Good Germans Don’t Cut and Run

There has been a lot of internet chatter in recent days among Americans  who style themselves as “leftists,” primarily because they admire Democratic politicians who believe they could do a better job of slaughtering Afghans, Iraqis, and coming soon, Iranians than the Republicans, and because “we can’t just cut and run.”
The crusade is undeniably popular, with politicians and their corporate sponsors as well as with voters, even though the voters have not, at least yet, received a benefit.

While fans may state different reasons for their support, as far as the voting classes are concerned, America does speak with one voice.

Unfortunately, it is a voice that willingly funds, and advocates crimes against humanity, and constitutes a much graver danger to ordinary Americans than any gaggle of CIA assets ever could.

Staying in Iraq is by definition, pro-war, or more accurately, pro-colonization, since a war tends to imply some sort of parity, which in Iraq, there is not.

In their unstinting efforts to outdo the right at the popular new American game of Good Germanhood, some “leftists” have been reduced to making the argument that while it is morally reprehensible, it is pragmatic.

It is, after all, making quite a bit of money for those who are intended to make money from it, and even people who have not received a benefit support it.

Therefore, any politician who wishes to continue in politics has little choice but to support it, and those who support him have little choice but to go along.

It is indeed the official policy of both monied political parties, and the number who oppose it, always small, shrinks daily.

That old unbridgeable gap again: it is just as impossible for Americans to comprehend the idea that the oil, and the people, and the land, are NOT US property by divine right, as it is for people in the Middle East to entertain the notion that they are.

A few hardline obstructionists, enemies of freedom and terrorists like myself find ourselves unable to resist the temptation to ask the pro-crusade faction questions like: If Iran decided that it did not like America’s form of government, and appointed itself the boss of the US and sent in Iranian gunmen and torturers and sexual predators to enforce its views.

What sort of arguments could Iran make that would successfully address American objection to this?

How could Iran successfully put down the anti-Iranian “insurgency?”

What would be your level of enthusiasm, if your town were Fallujized, for the Iranians sticking around, under any pretext whatsoever?

Under what circumstances, and for what price, would you join up with the Iranian occupying forces to become part of the New American Army, and on their orders, kill those of your neighbors that you were ordered to kill, and inform the occupation authorities if you suspected a friend or relative of harboring anti-Iranian sentiment?

Is it likely that you and your Bush-supporting neighbor might find yourselves fighting shoulder to shoulder against Iranian gunmen who have hauled both your sons off to be “interrogated” and destroyed both your homes?

Even though you might have some very big differences of opinion on just what type of government you want the US to have, would you be unified in your resolve, to use a popular meme, that it will be a government decided on and fought over by Americans, without the benefit of Iran?

Would it really matter to you, or your Bushista neighbor, what the Iranian government thought of your views, or his?
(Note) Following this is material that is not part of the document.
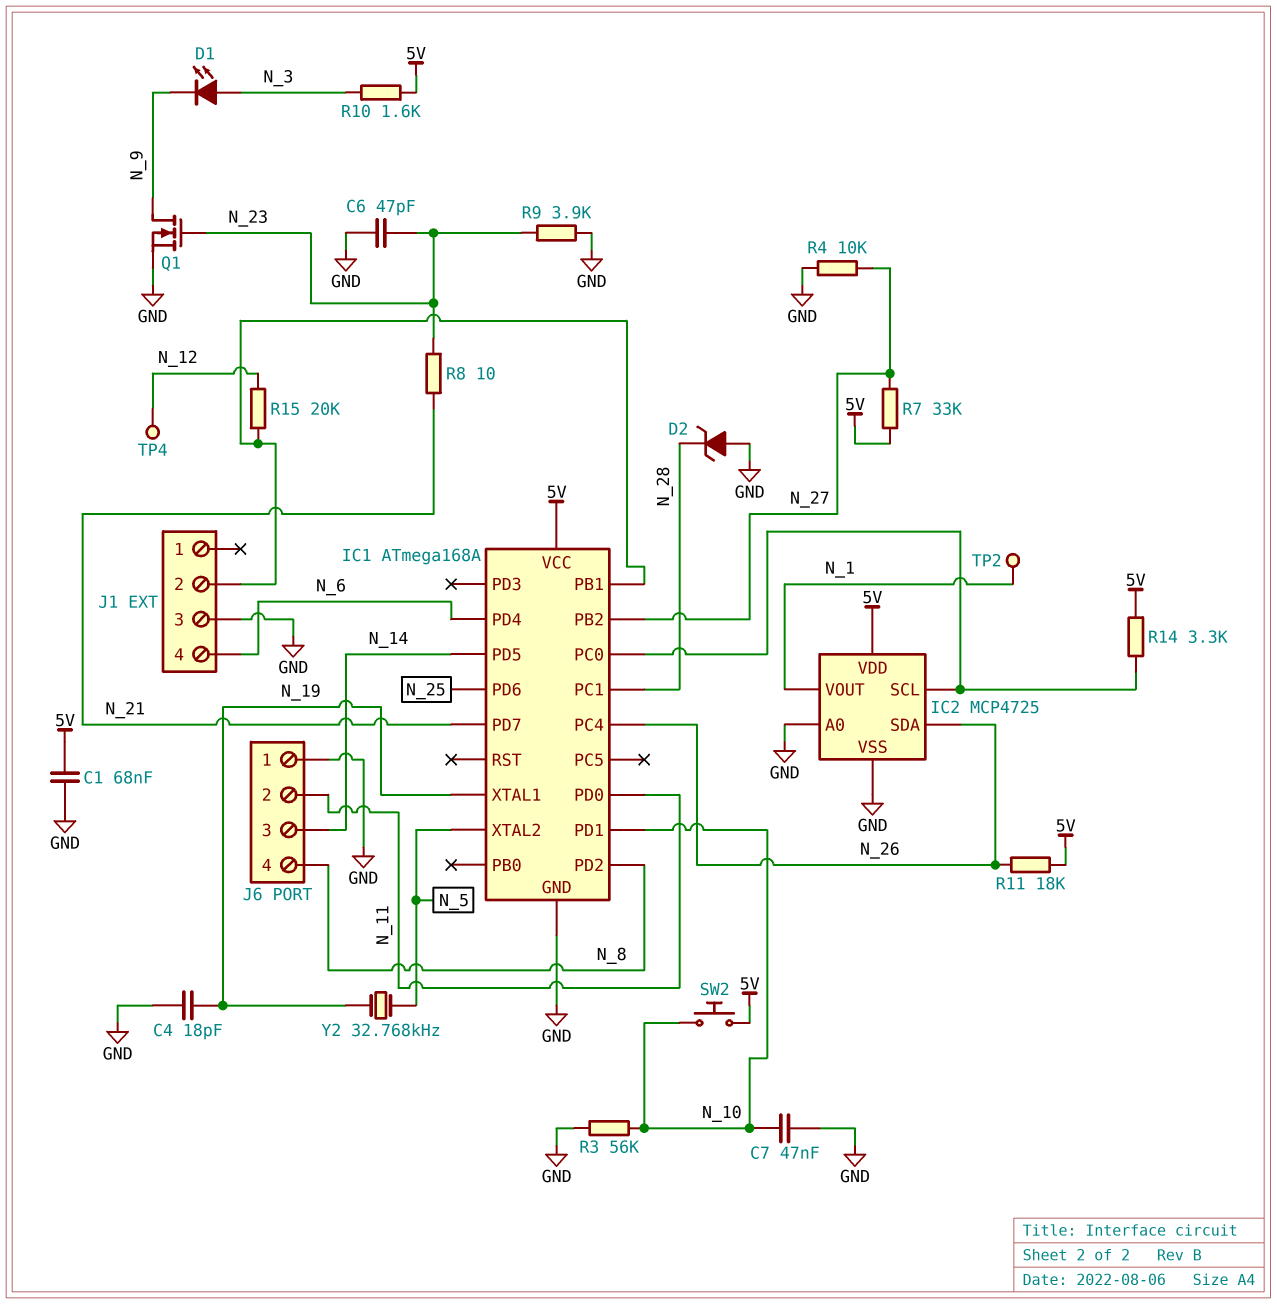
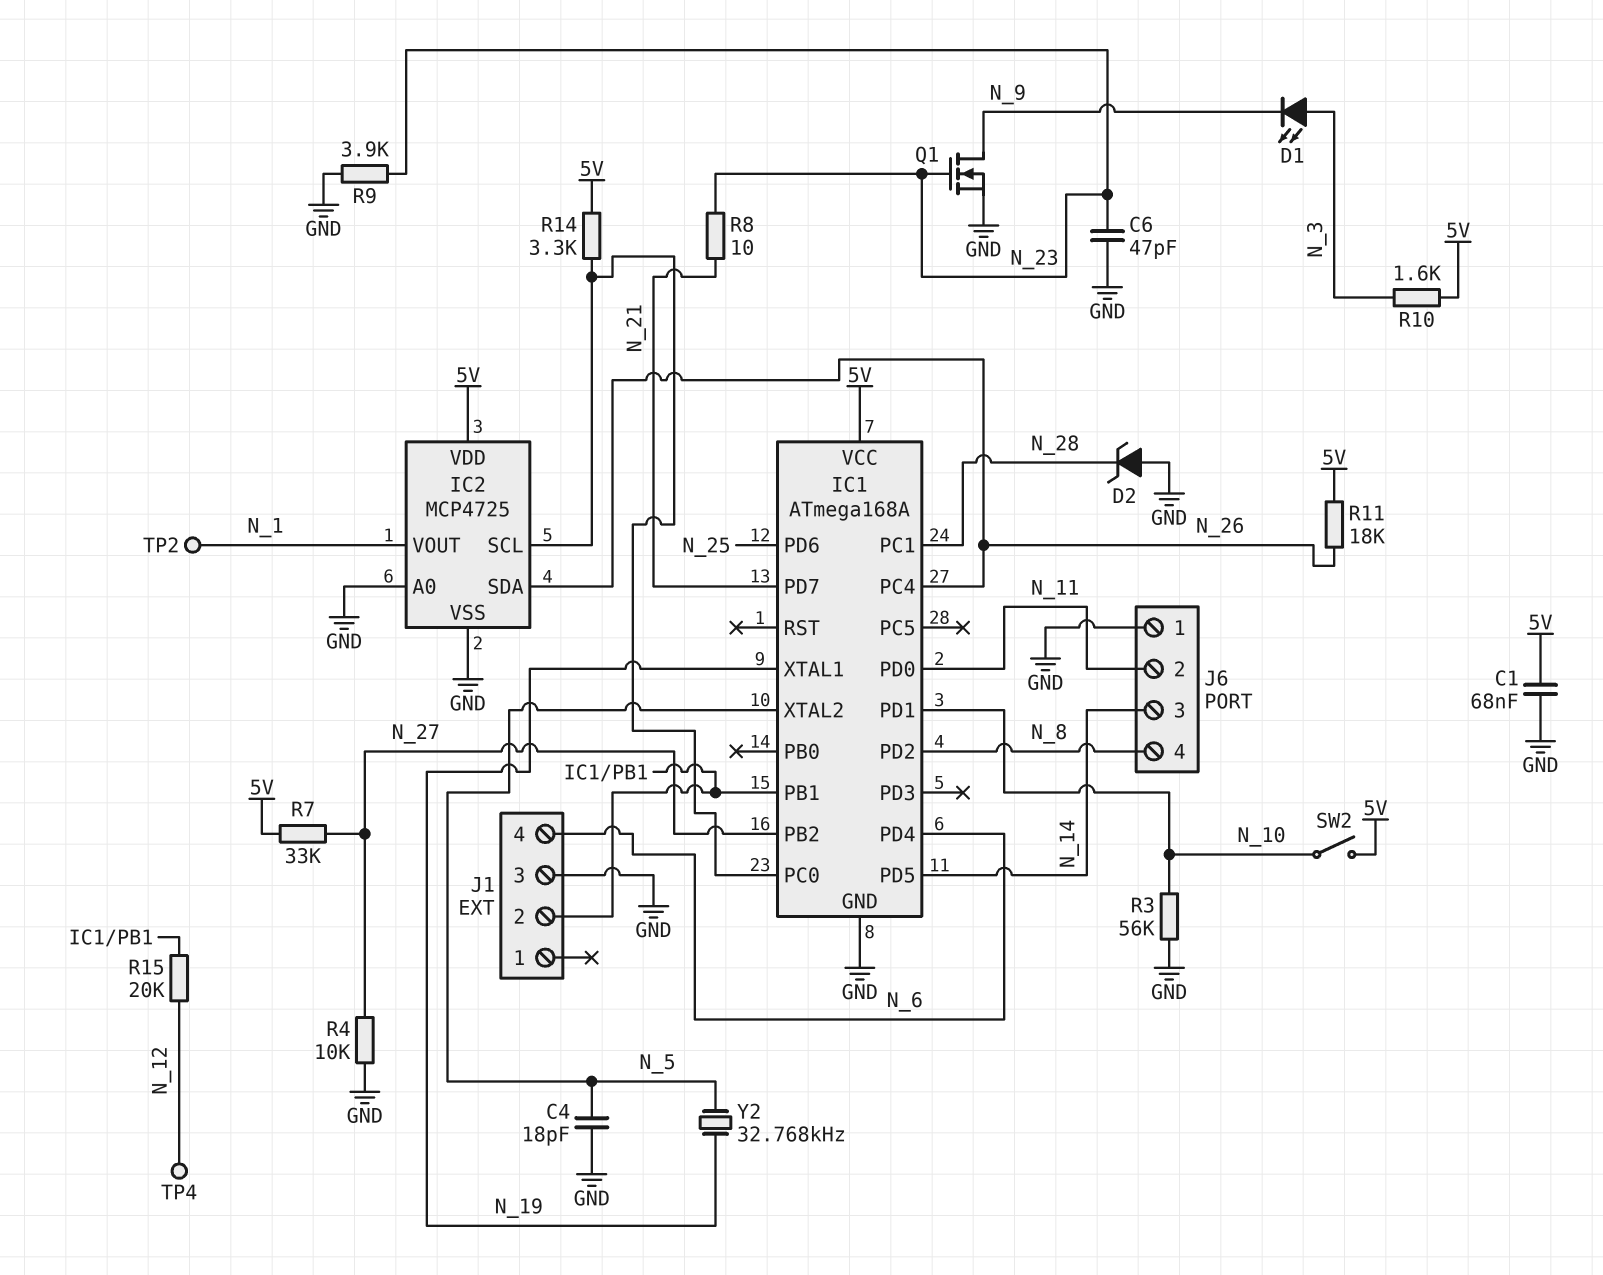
C4: 18pF (GND, N_19) -> 18pF (GND, N_5)
C7: 47nF (GND, N_10) -> none
SW2: button (5V, N_10) -> switch (5V, N_10)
Or would you both be focused on  ousting the gunmen who were murdering your children, your neighbors and friends?

Is it possible that you might hold, even express the opinion that the United States does not belong to Iran, and it is none of Iran’s business what kind of government you have?

Do you think that even the most pro-Iranian Americans might say that by invading the US and occupying it and committing a host of atrocities against its people, had forfeited the right not only to even opine, or offer counsel, on the subject of the United States, but had also waived its right to be considered a sovereign nation with a legitimate government.

Do you think that pro-Iranian would be moved when it was pointed out that for Iran to withdraw from the United States would mean a certain, sudden and sharp decrease in revenue for several key Iranian corporations?

Would he to look at the burned and battered body of his little daughter and understand that for Iranian politicians, her slow, agonizing death was simply pragmatic?

Asking these questions, I think, puts an impossible burden on Americans, but it can be informative, too.

Americans simply cannot imagine themselves in such a position. It is beyond difficult, and I have come to accept, quite possibly culturally impossible, for Americans to follow an “it could be me” train of thought. That sort of thing does not happen to Americans, not regular people like your co-workers, your neighbors, your family.

That kind of thing happens to brown people far away who wear funny clothes and do not speak English, as seen on TV.

The reality divide is the problem. Iraqis see themselves as real live human beings, regular folks, with the same intensity that Americans see themselves that way.

When their children are maimed and murdered, their brothers tortured, their sisters and daughters shamed, the emotions they feel are exactly the emotions Americans would feel. There is no difference at all.

And no bomb, no napalm, no gas, no pain ray, no torture that can change that.

If only they were able to perceive it, Americans today are surrounded by an unprecedented smorgasbord of insight into just how events unfolded in Germany in the 1930s.